Friday, September 23, 2016

THE FEMALE OF THE SPECIES BY MINDY McGINNIS - BOOK REVIEW

Hello everyone!

I am back with a book you MUST READ, otherwise known as The Female of the Species by Mindy McGinnis. Thank you to HarperCollins Canada for sending me a copy of this book to read for an honest review. As always, all opinions are my own.


*my apologies in advance for the shouty caps you are about to see*

OH MY GOSH THIS IS THE BOOK. THE BOOK OF THE MONTH. THE BOOK OF THE YEAR. THE BOOK OF THE LIFETIME. PLEASE, I AM BEGGING YOU, IF YOU ONLY MANAGE TO PICK UP ONE BOOK THIS YEAR, PLEASE, PLEASE, PLEASE LET IT BE THIS ONE. THIS IS SUCH AN IMPORTANT BOOK, EVERYONE NEEDS TO READ IT.

*ahem*

Anyways, so yeah, this book, it's kinda perfect.

Do you ever get that feeling, when you're reading a book that you have to get other people to read it. Not necessarily because it is your favourite, or has a great romance, but because it's just something you want other people to have in their minds, to help them understand, to give them some common sense? I never really had that feeling until this book.

I've read all of McGinnis' previous books, and they were good, but nothing like this one. There is so much to talk about, where do I start?

Ok, the story itself isn't too crazy. At it's core, we are following three teenagers, Alex, Jack and Peekay.

Alex's sister Anna was kidnapped, abused and murdered three years ago. They arrested a suspect, but never had enough evidence to convict him, so he walked free. Alex, however, has a bit of a temper, which she got from her dad before he left, decides to take matters into her own hands. Sure, it's murder, but in that small town, everyone knew he was guilty, and knew he deserved it, so it was never investigated.

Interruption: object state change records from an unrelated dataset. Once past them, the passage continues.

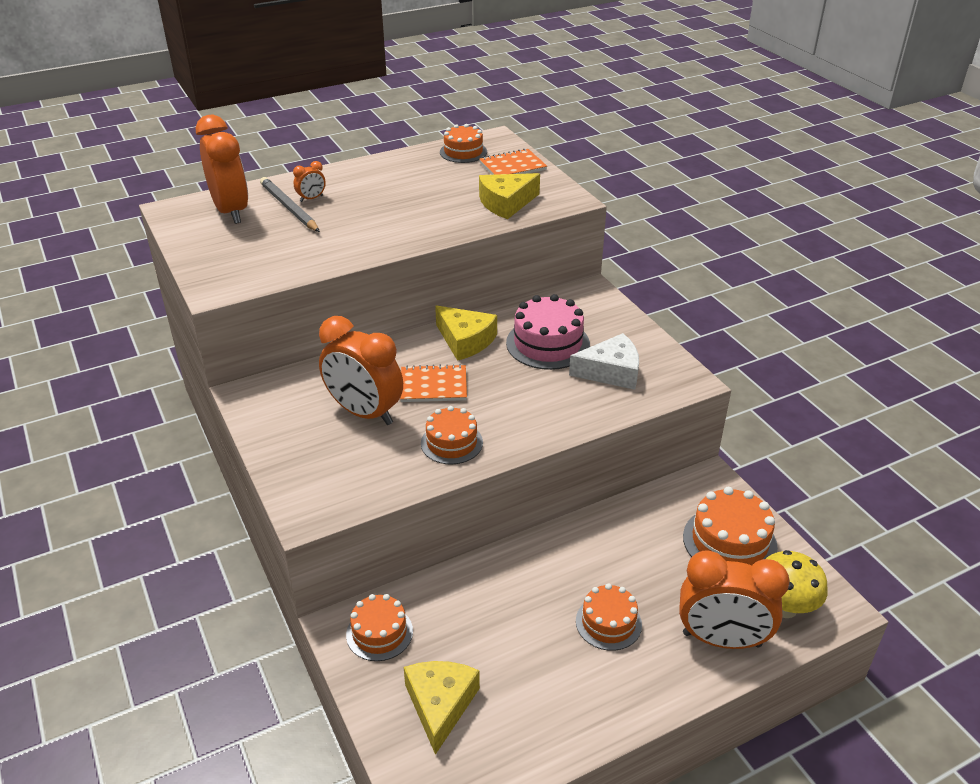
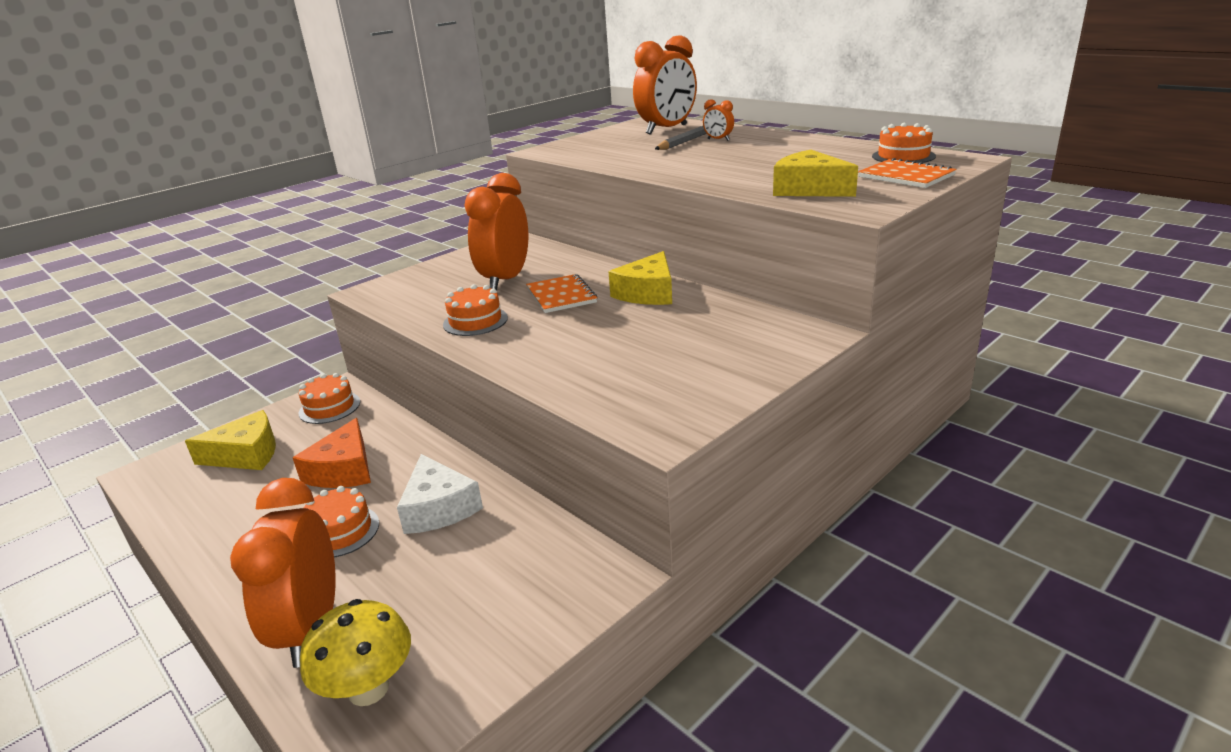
camera: 75 degrees right, 10 degrees down
(513, 620) = (343, 470): none -> orange cheese
(548, 343) = (676, 331): pink cake -> none
(611, 372) = (646, 376): white cheese -> white cheese (438, 508)
(729, 542) = (489, 613): orange cake -> none

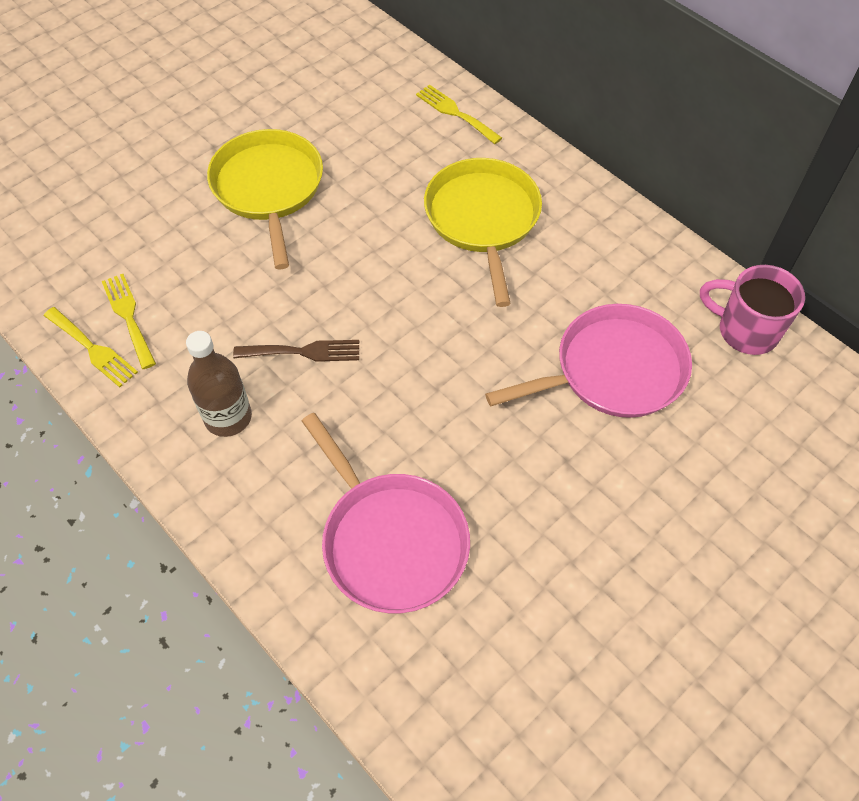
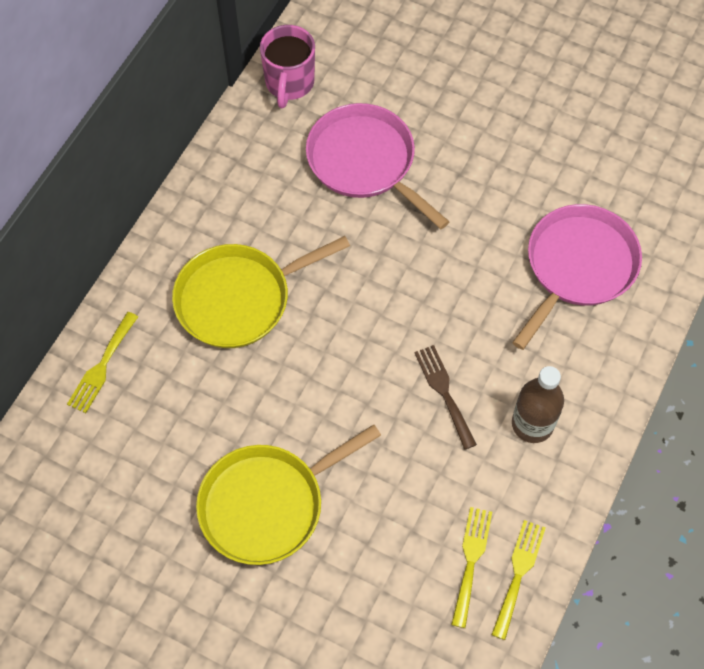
camera: 110 degrees left, 5 degrees up
(128, 316) = (471, 560): yellow fork -> yellow fork turned 150 degrees clockwise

Jack is your all around typical smart athlete. He's good enough at sports to land himself a scholarship at the college of his choosing, and smart enough to be valedictorian and not lose his scholarship. However, he hasn't always been a stand up guy. He goes through girls like underwear and on the night everyone was supposed to be looking for Anna, he was well, indisposed. However, that doesn't stop him from being interesting in Alex.

Peekay, not her given name, just a nickname she got from being the preacher's kid, isn't a saint. When she and Alex end up working together at the local animal shelter, they become fast friends, and after Peekay's boyfriend, sorry, ex-boyfriend breaks up with her for Branley Jacobs, a girl who has looks and know how to use them, Alex is by her side, no matter what.

Each of these perspectives are woven together in a easy narration. Sometimes, the perspectives blurred a little bit, it was just a bit hard to differentiate, but things got back on track once you got further into the chapter.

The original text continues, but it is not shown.